MADSAM (Lewis-Sumner syndrome)

MADSAM

Patients with asymmetric sensory and motor deficits should be considered distinct from MMN because of important differences with respect to clinical and laboratory features. These patients have multifocal acquired demyelinating sensory and motor (MADSAM) neuropathy.  

Like patients with MMN, those with MADSAM neuropathy experience a subtle onset and slow progression. Like MMN, upper extremities are usually involved first.  Cranial neuropathies may occur, such as optic neuritis as well as palsies of the third, fifth, and seventh nerves.  Deep tendon reflexes are usually abnormal in a multifocal distribution.  However, as the disease progresses, there may be complete areflexia.  Unlike MMN, but similar to CIDP, CSF protein is elevated in the majority of patients with MADSAM neuropathy.  MADSAM neuropathy is not associated with anti-GM1 antibodies. Motor nerve conduction studies show findings similar to those seen in MMN or CIDP. However, in contrast to MMN, sensory nerve conduction studies are also abnormal. The clinical and laboratory features of MADSAM neuropathy may strongly resemble those of hereditary neuropathy with liability to pressure palsy (HNPP). Genetic testing for HNPP may be necessary in some patients being evaluated for MADSAM neuropathy, especially if distal motor latencies are prolonged.
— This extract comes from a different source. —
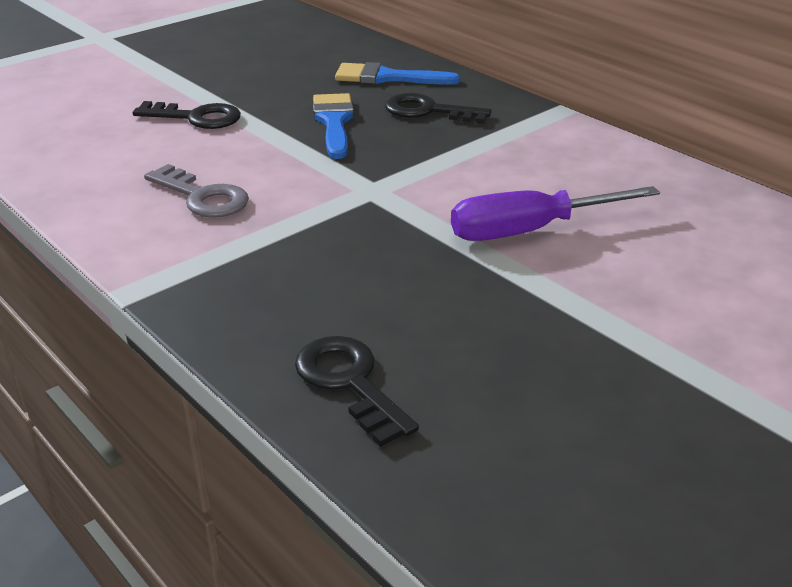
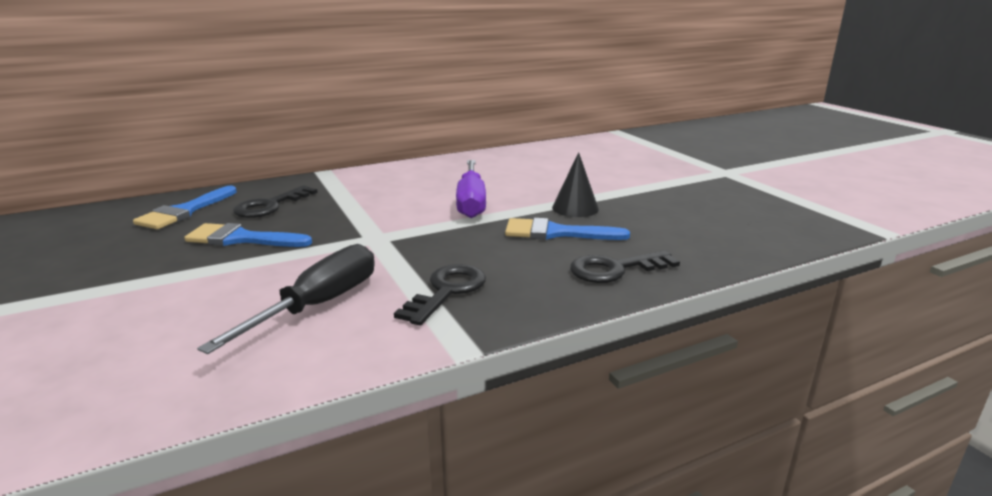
camera: 75 degrees left, 10 degrees down
(196, 117) = (134, 299): black key -> black key (447, 291)
(203, 197) = (318, 305): grey key -> black screwdriver
(455, 317) = (556, 233): none -> blue brush
(570, 325) = (575, 208): none -> black cone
In retrospective series, patients with MADSAM neuropathy show responses to IVIg similar to those seen in CIDP. Also similar to CIDP (but distinct from MMN), patients with MADSAM neuropathy respond to treatment with corticosteroids.

This is the main reason, the authors believe, to differentiate MADSAM neuropathy from MMN.  Corticosteroids are a treatment option for patients with MADSAM neuropathy but should be avoided in patients with MMN.